Do What You Will: ASC Theatre Camp Talent Show

Karl Dickey and Liam Rowland 

             Once every session, the campers get a chance to showcase their diverse talents to theirpeers during an ASC Theatre Camp event called “What You Will .” As the name might suggest, the campers can perform whatever they feel personally accomplished at or want to do. What You Will is a break from our standard rehearsal schedule that allows the campers to perform a wide variety of pieces, some quirky, most hilarious, all engaging, to their fellow campers.

            While not every What You Will has MCs, Karl Dickey and Liam Rowland volunteered for the task as part of their talent. Clad in uniform dinner jackets and bowties, sporting sunglasses and fancy hats, this hysterical pair introduced each of the twenty-seven pieces put on during What You Will. Both Karl and Liam are talented musicians, so they frequently introduced their peers in song. For example, before Noël Grisanti and Maggie Doyle performed the famous unpinning scene from Shakespeare’s Othello, Liam and Karl threw out a couple jokes and performed the “Othello Rap” from the Reduced Shakespeare Company’s The Complete Works of William Shakespeare (Abridged). Our MCs flew by the seat of their pants, providing hilarious, often improvised, introductions for their peers.
Hugh Raup “hypnotizes” Counselors into Contortion
            As previously mentioned in this blog, our campers this session are a particularly musical bunch, but it has never been so apparent as at What You Will. Be it performing original songs, covering well known favorites, or mashing up popular songs to create something new, our campers wowed us with their  creative, instrumental, and vocal prowess. In addition to musical abilities, many campers revealed their varied dance abilities.
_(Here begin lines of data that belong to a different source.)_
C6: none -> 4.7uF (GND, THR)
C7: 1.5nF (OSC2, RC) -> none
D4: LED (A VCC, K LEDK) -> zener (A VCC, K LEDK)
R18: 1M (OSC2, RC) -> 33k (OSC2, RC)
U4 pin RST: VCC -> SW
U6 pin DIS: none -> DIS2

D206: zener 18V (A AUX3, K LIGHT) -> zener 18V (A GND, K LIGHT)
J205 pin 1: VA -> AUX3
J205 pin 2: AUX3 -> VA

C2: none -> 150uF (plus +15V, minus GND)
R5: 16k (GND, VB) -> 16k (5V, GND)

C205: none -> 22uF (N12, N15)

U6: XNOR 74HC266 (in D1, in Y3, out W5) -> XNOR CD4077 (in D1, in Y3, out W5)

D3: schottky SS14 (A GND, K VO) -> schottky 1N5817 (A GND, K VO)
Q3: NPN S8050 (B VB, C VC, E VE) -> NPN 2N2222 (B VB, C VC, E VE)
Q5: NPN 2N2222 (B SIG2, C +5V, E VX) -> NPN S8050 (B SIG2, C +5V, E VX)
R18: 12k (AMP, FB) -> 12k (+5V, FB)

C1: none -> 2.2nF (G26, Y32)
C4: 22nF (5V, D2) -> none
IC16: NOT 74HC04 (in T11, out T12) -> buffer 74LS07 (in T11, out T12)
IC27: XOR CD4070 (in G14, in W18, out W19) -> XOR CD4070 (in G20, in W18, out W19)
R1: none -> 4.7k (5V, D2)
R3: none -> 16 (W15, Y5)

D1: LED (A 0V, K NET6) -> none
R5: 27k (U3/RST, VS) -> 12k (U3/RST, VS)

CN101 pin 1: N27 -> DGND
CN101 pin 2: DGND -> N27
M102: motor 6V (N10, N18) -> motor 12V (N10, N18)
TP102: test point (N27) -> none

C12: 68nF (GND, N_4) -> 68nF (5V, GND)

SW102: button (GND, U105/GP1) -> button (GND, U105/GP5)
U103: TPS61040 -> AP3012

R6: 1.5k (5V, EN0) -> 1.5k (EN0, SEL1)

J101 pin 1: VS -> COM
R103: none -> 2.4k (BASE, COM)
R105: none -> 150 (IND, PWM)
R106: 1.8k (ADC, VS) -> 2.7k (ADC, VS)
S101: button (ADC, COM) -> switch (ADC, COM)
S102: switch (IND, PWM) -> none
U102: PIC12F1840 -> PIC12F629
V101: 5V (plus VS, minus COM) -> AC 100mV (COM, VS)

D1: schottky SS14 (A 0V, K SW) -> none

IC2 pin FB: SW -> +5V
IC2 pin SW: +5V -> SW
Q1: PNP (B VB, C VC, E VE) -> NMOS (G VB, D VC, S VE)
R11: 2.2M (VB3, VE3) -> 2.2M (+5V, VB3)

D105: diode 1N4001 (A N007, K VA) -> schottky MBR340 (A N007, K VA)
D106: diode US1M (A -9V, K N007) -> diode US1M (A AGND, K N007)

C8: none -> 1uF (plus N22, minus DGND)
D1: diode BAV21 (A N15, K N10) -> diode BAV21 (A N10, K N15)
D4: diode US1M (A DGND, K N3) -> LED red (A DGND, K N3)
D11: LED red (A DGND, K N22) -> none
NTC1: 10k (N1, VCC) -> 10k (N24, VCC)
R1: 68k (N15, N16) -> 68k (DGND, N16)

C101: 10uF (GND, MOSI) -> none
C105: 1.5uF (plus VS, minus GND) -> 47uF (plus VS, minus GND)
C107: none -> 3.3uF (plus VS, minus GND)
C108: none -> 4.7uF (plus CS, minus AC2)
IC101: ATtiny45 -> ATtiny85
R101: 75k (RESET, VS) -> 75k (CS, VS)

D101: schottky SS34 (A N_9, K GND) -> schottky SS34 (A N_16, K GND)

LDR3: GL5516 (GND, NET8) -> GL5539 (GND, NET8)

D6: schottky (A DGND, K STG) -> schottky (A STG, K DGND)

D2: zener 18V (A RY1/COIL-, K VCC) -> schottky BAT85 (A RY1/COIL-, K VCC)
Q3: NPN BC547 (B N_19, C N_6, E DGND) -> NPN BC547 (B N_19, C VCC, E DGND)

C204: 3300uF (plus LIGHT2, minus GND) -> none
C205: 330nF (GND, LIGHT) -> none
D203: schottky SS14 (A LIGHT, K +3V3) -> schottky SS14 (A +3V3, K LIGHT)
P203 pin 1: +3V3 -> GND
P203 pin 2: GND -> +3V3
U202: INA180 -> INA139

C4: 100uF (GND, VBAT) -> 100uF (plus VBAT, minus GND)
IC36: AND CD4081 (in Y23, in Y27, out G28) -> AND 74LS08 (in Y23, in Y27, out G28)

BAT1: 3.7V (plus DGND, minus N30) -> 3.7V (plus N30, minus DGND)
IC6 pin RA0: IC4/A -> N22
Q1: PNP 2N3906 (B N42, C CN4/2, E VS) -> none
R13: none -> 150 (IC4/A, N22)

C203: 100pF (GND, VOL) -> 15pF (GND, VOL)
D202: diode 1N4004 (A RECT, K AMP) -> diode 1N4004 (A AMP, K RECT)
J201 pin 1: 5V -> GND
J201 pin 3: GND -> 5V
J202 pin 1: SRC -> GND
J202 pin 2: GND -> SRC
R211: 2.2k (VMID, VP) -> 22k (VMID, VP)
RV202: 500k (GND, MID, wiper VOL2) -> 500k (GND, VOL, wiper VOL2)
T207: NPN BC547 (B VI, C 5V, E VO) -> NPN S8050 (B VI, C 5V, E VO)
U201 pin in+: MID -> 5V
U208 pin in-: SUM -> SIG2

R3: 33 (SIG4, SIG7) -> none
While we saw some magnificent traditional pieces, such as Caroline Cromwell’s ballet, some were refreshingly less conventional. Cyler Winnie did a modern robot dance fluidly, while Elise Ammondson did her own soft shoe/ hard shoe mashup Irish jig take on “Cotton-eye Joe.” Some of our campers decided to doff conventional talents in favor of physical feats. Hugh Raup decided to amaze his fellow campers by doing a series of contortions that culminated in the “hypnotization” of four counselors for a group number.
Carmen Paddock Performs a Monologue
            Some of the scenes that were being performed were original pieces written by our very own campers. Elizabeth Williams, Annalise Kiser, and Rachel Poulter-Martinez each wrote different pieces. Annalise chose to read her own work aloud while Elizabeth and Rachel  had given scenes to their peers and asked them to perform staged readings of them. Both Rachel and Elizabeth acted as directors for their scenes, and took the time before the show to gather props to bring them to life. In performance, the pieces were thoughtful, dramatic, and dark, and they well harnessed the talents of their peers. It was lovely to see this facet of our campers’ talents on display. It was interesting to see the fruits of the directorial positions that some of the campers took.
            The strong group energy that resonates during each camp activity has been remarkable. During many of the different musical pieces, the audience members would often chime in by clapping, snapping, or even stomping to the beat. Always respectful of the onstage performer, they got involved only they were encouraged to, always adding to and not detracting from the piece. This sense of group camaraderie was particularly tangible during Hugh Raup’s performance of “Mariner’s Revenge” by The Decembrists. He sang it with no instrumental accompaniment, so, taking the lead of counselor Dan Stevens, the campers beat out a percussive line to add to the song.
What You Will has consistently been a lovely night where all of the members of camp get together to watch and support each other’s abilities. What You Will is voluntary, so everyone who performed wanted to showcase and share their accomplishments with the camp. It is a beautiful evening of support, humor, creativity, and appreciation, and it demonstrates what a large pool of talent our directors at their disposal to incorporate into our upcoming productions. Though What You Will was a private, camp-only event, our performances of Shakespeare’s 1 Henry VI and Much Ado About Nothing as well as Beaumont and Fletcher’s A King and No King premier on Sunday, August 5th for a free and open to the public one day event. Please join us to see more of what our talented campers can do!
 –Madeleine M. Oulevey
Posted in Master Classes

It’s "Something Fantastic" to Collaborate with Bob Jones

Camp Director Symmonie Preston teasingly titled Bob Jones’ second lecture “Something Fantastic,” and of course he did not disappoint. This time, Bob focused on the concept of collaboration and the importance of collaboration in the playwriting process. The three plays that the campers will perform on August 5th were written using some form of collaboration, and this lecture served as a valuable enhancement to the campers’ understanding of the productions they’re working on. All three were written during England’s “huge thrust” for new plays. This era of popular demand called for single companies to putt on ten to twenty plays a month. This output rate surpassed the ability of a single playwright, whose writing hours were truncated by the sunrise and sunset. Therefore, collaborating with other playwrights and various sources helped to increase output immensely. Collaboration as a concept is fairly simple but occurs in many forms and places. Bob asked the campers to brainstorm in helping him to compile several lists.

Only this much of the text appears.